A parallelogram $ABCD$ with an acute angle $BAD$ is given. The bisector of $\angle BAD$ intersects $CD$ at point $L$,and the line $BC$ at point $K$.Let $O$ be the circumcenter of $\Delta LCK$. Prove that the quadrilater $DBCO$ is inscribed in a circle.

My efforts so far:

I am halfway in solving this problem as i only need to prove that $ \angle LOD$ is equal to $y$ (see the labelings in the diagram below), since,given that the adjacent $\angle COL$ is equal to $ 2x$, I would have that $w +2x+y=180$ ,hence the quadrilateral is cyclic.

But the problem is that I really don't know how to catch angle $\angle LOD$... Any advice is appreciated.

Answer 1

Firstly, we show that $\triangle LOD\equiv\triangle COB$.

It is easy to see that $LO=CO$, $LD=DA=CB$.

Continued:

Checking the angle between the sides we have $\angle DLO=180^\circ-\angle CLO=\angle LCO+\angle LOC=\angle LCO+2x=\angle BCO$.

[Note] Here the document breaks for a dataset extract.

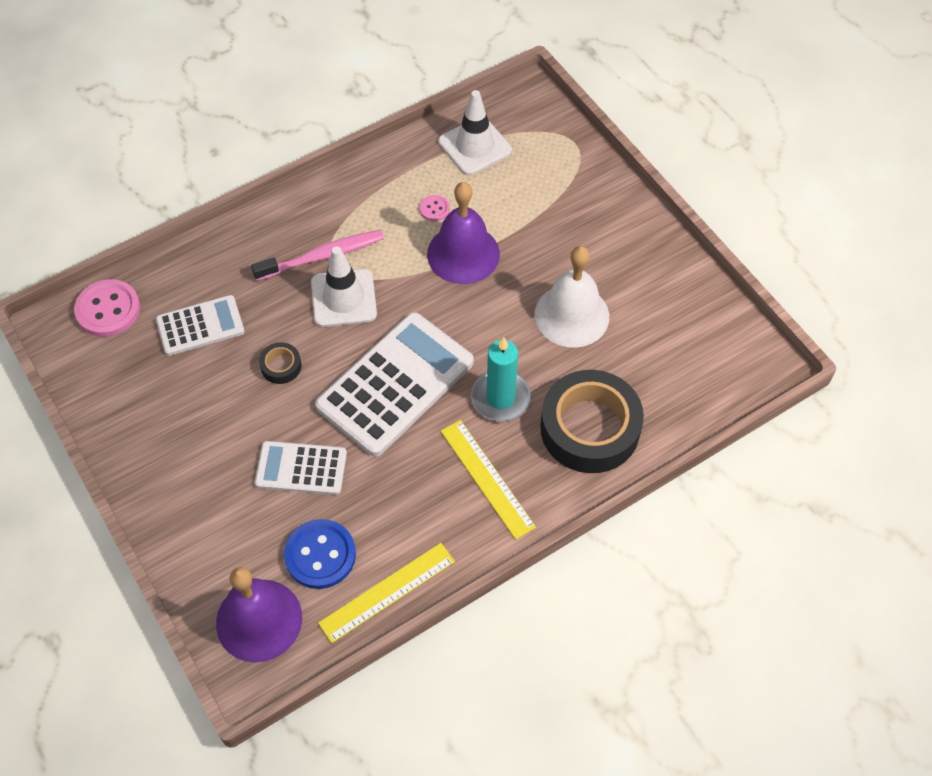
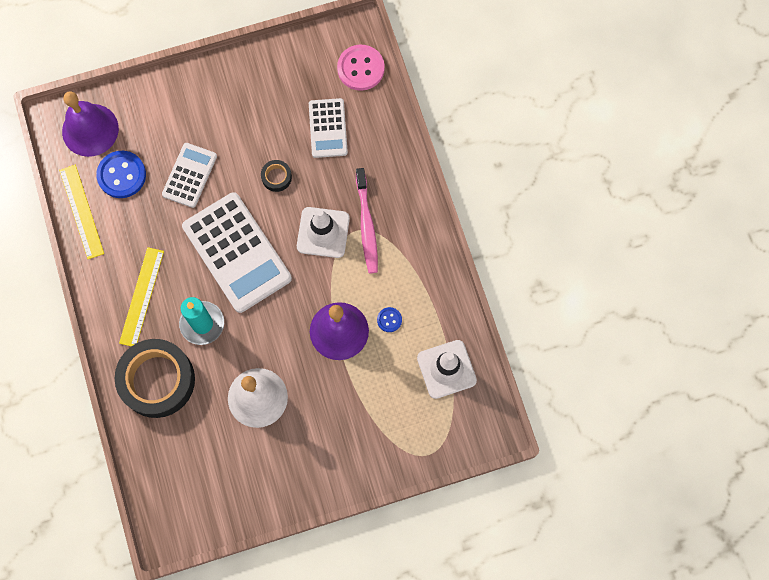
camera: 105 degrees right, 15 degrees up
(434, 209) = (389, 320): pink button -> blue button
(487, 478) = (141, 296): yellow ruler -> yellow ruler turned 60 degrees counterclockwise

Since this is true, we are done as:

$\angle CDO=\angle LDO\text{ (same angle)}\\=\angle CBO\text{ (congruent triangles)}\\ \text{hence we have C, D, B, O cyclic.}$

Motivation:

You stated you wanted to find $\angle LOD$. Unfortunately, since $L$ and $D$ don't share much in common, instead of chasing that angle directly, we want to construct something so that we can move that angle. A logical way is to use $\triangle LOD$. After searching a bit, the congruence can be realised between it and $\triangle COB$.